The company's new offering provides packaged engineered hardware to enable an organization to deploy and manage an OpenStack cloud, taking on VCE's vBlock.
VANCOUVER, British Columbia—Cloud services vendor Blue Box Cloud
is expanding its model to deliver an on-premises OpenStack software and hardware platform. To date, Blue Box has only offered a hosted edition that enables organizations to deploy their own private OpenStack clouds.
The move toward hardware comes at an interesting inflection point for OpenStack after the failure of OpenStack vendor Nebula, which also focused on on-premises hardware deployments.
"The on-premises installation changes the location of where the hardware is installed," Jesse Proudman
, founder and CTO of Blue Box Cloud, told eWEEK
at the OpenStack Summit here. "The product we have today is all installed in data centers we control, while the on-premises version is hosted wherever the customer wants it."
The Blue Box OpenStack on-premises offering is configured as an engineered platform, with a fully integrated rack of networking, compute, storage and software components. Proudman said the approach is similar to how VCE
has vBlock converged virtualization systems.
"You can think of our solution as vBlock for OpenStack," Proudman said.
Blue Box is working with value-added Reseller (VAR) partner Alliance Technology Group to build and provision the preconfigured OpenStack rack. In terms of the actual hardware, the Dell R630 delivers the compute elements, while the Dell FX series will be used for the OpenStack control plane. Storage components come from Nimble, and the networking components come from Juniper Networks.

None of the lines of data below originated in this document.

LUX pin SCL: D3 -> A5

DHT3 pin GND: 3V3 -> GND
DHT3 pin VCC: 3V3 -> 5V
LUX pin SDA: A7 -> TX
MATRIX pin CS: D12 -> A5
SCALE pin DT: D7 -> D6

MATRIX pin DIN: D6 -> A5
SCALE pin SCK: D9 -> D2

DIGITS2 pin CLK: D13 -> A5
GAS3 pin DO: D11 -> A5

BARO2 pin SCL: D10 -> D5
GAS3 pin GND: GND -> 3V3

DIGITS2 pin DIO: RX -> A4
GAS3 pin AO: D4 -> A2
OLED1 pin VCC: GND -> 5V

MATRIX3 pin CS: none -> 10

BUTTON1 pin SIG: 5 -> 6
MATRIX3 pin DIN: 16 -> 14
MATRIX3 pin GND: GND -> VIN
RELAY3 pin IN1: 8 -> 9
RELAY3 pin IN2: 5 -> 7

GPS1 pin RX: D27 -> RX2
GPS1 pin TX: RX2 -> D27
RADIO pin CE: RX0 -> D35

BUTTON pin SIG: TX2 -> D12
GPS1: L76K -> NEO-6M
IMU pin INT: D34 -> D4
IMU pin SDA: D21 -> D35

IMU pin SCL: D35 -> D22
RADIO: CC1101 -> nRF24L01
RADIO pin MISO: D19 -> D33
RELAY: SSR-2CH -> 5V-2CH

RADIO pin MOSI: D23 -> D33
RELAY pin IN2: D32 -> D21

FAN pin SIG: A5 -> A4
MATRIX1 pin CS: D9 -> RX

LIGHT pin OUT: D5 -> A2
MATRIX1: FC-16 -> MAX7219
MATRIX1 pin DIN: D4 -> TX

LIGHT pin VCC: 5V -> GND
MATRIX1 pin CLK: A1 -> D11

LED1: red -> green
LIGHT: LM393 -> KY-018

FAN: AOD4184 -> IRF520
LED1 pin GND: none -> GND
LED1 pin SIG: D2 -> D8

Typically, a converged system will have a regular top-of-rack networking switch, but that's not the approach that Blue Box is taking. Proudman noted that the Juniper SRX series is being used, providing firewall and virtual private network (VPN) capabilities, while the QFX5100 provides the basic switching fabric. Blue Box is including an MX-3D router as well.
"Since this is a fully managed product, our intent with having a router is for the converged system to be able to sit as an independent entity in a customer deployment, then use BGP [Border Gateway Protocol] to speak to the rest of the customer's network," he said.
By having a separate router for the Blue Box OpenStack on-premises platform, it will be easy to integrate the platform into a customer environment, according to Proudman. From a security perspective, the Blue Box approach allows for a simple segregation point.
"By using BGP, customers can have a firewall deployment based on how they want to interconnect with the rest of their network," he said.
Proudman emphasized that the Blue Box OpenStack on-premises edition will ship as a fully integrated rack to a customer site. All a customer needs to do is plug the rack into a power source and connect it to the network. Once powered up, the rack will contact the Blue Box management node to register the system and get any updates that may have become available in the time since the rack was shipped and the time it is installed at a customer location. Blue Box handles remote management of the OpenStack hardware and software platform, while customers manage their own workloads that run on top of the platform.
By taking a hardware approach, Blue Box is now differentiating itself from many in the OpenStack ecosystem.
"The challenge is that many vendors have approached OpenStack as simply a software problem, and we fundamentally believe that is a flawed approach," Proudman said. "The complexity of OpenStack and distributed systems is much more difficult to manage than a traditional software implementation."